From Partner to Bully: Shifting Employment Conditions in Walmart, China

Dr. Eileen Otis, an associate professor of sociology of U Oregon, presents the story of worker rights in the Chinese division of Walmart, a tale that reflects the shady labor practices foisted onto workers in the name of cutting costs. 

Walmart is in no uncertain terms a titan of industry; it is the world's largest company by revenue, pulling in a whopping 514 billion dollars last year. As Dr. Otis put it, China has become “the world’s shopping mall” rather than the world’s factory, and Walmart was eager to capitalize on its wealthy service economy after saturating the US market. Walmart entered the Chinese market in 1996, opening its first store in Shenzhen. In China, especially during that time period, retail work was seen as low status work, and Walmart put great effort into acclimating Chinese workers to a Western model of retail and customer service. Conditions were great for employees. One of the first few stores Walmart opened had over 8,000 applicants show up to compete for 80 positions. As Dr. Otis notes, workers she interviewed spoke “wistfully” about their time working for the company in this era. Wages were 20 percent higher than the average. The job came with all federally mandated benefits. There were ample promotion opportunities and the positions offered paid training. And Walmart provided a culture that was extremely appealing. It used an egalitarian model: managers were called by their first names, they “coached” instead of reprimanded, employees were taught of the “inverted pyramid” of management with supervisors at the bottom supporting the workers. Employees felt that this culture was well married to practice. They generally enjoyed the work and felt they were treated very well.

But Walmart began to run into financial issues.

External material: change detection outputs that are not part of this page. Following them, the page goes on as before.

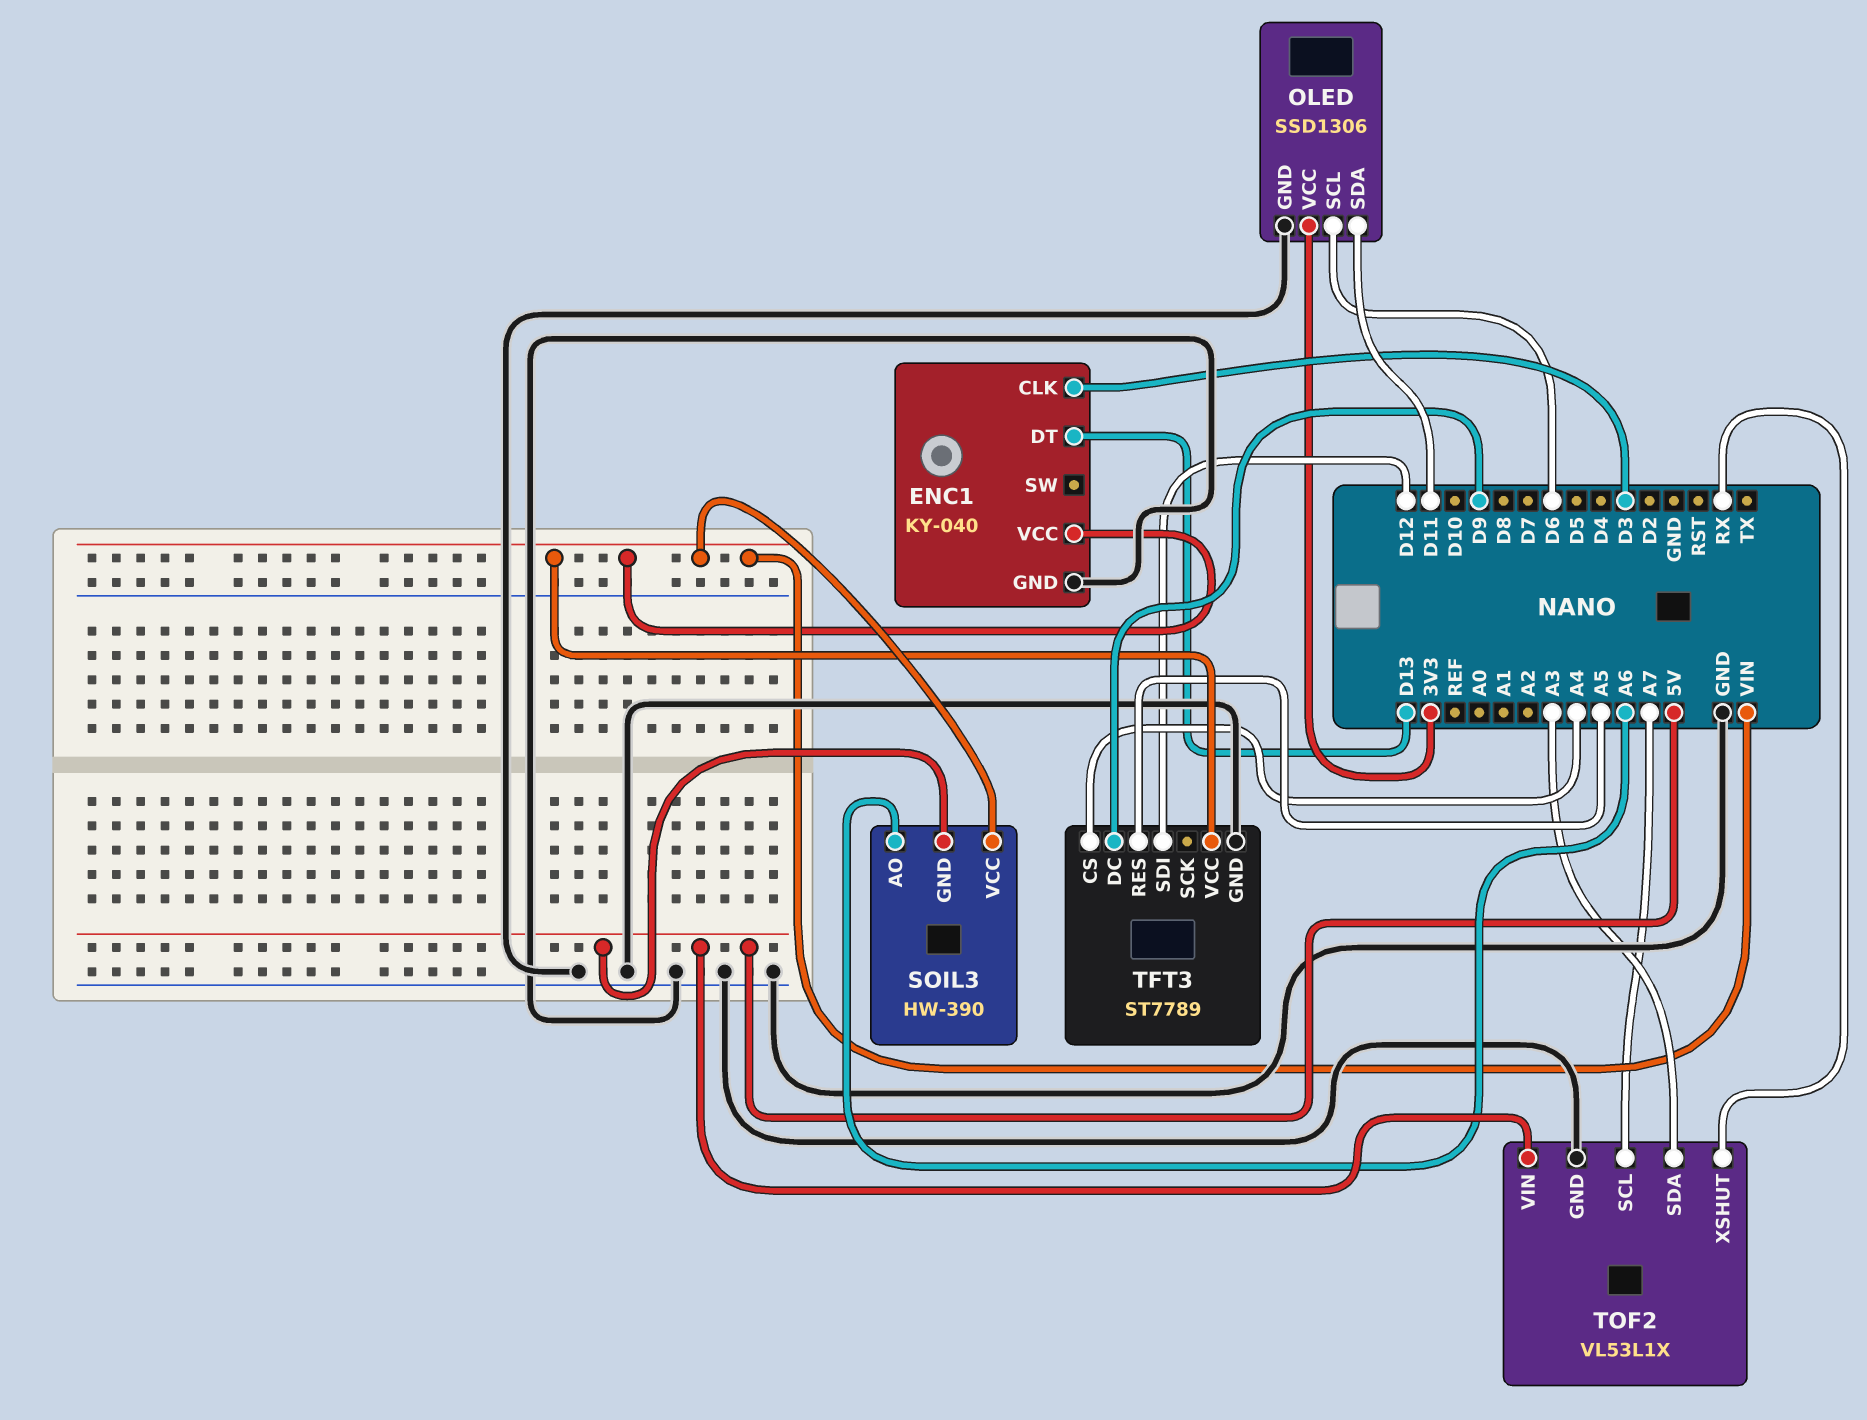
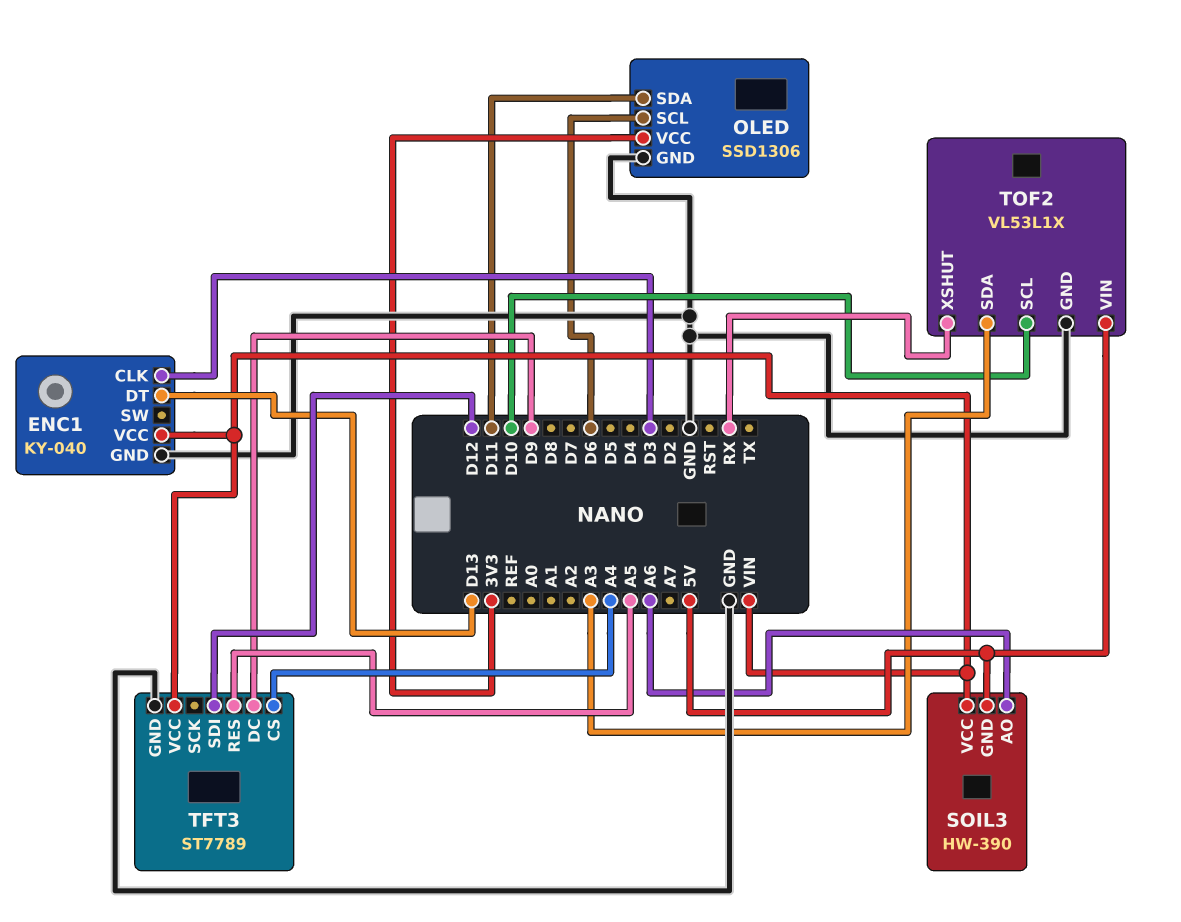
TOF2 pin SCL: A7 -> D10

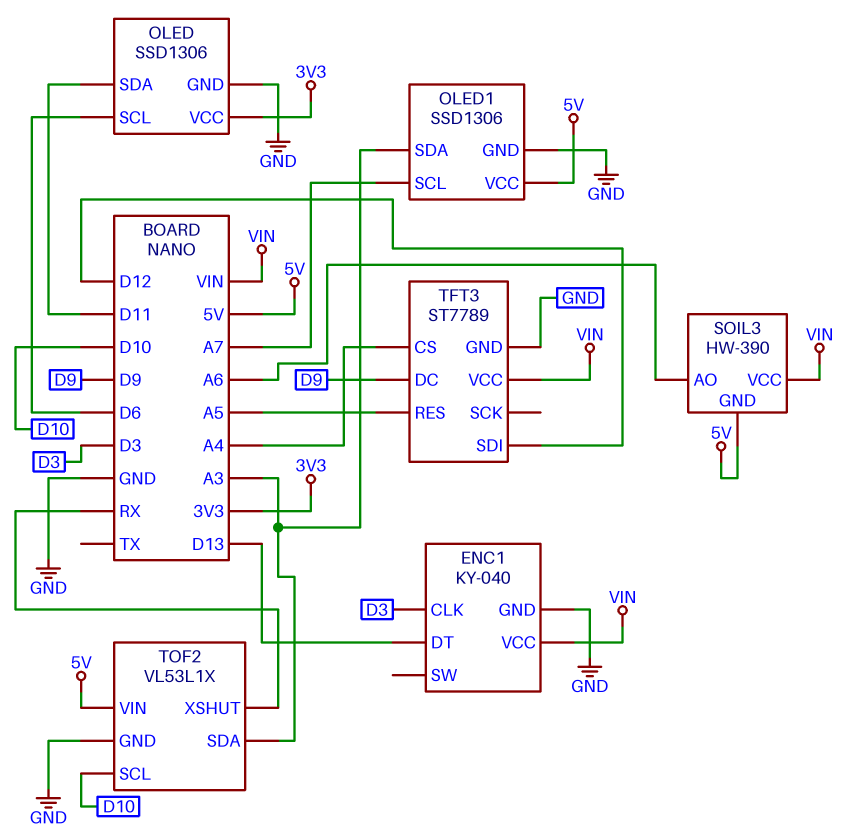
OLED1: none -> SSD1306
OLED1 pin GND: none -> GND
OLED1 pin SCL: none -> A7
OLED1 pin SDA: none -> A3
OLED1 pin VCC: none -> 5V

The central procurement model that made its US stores so successful did not work very well with the smaller scale and greater diversity of China.  Workers unionized in 2006. Its stores in Korea and Germany began to fail, and when a new CEO was appointed to manage Walmart China, he mandated cost-cutting to try and save his branch. Employee wages fell to the point where second jobs were necessary, and staff layoffs were so deep that remaining employees often had to skip drinking water or using the restroom to do the work that fell to them. And, worst of all, a new “Comprehensive Work Hours System” was put into place in 2016, shifting work schedules from fixed to flexible. This new system was impossible to plan around. This new system was not allowed without consent under China’s strong 2008 labor reforms, and managers resorted to shady tactics to get employees to sign off on this unfair system. Workers were gathered into training meetings and essentially duped into signing legal contracts allowing Walmart to put the CWHS into place.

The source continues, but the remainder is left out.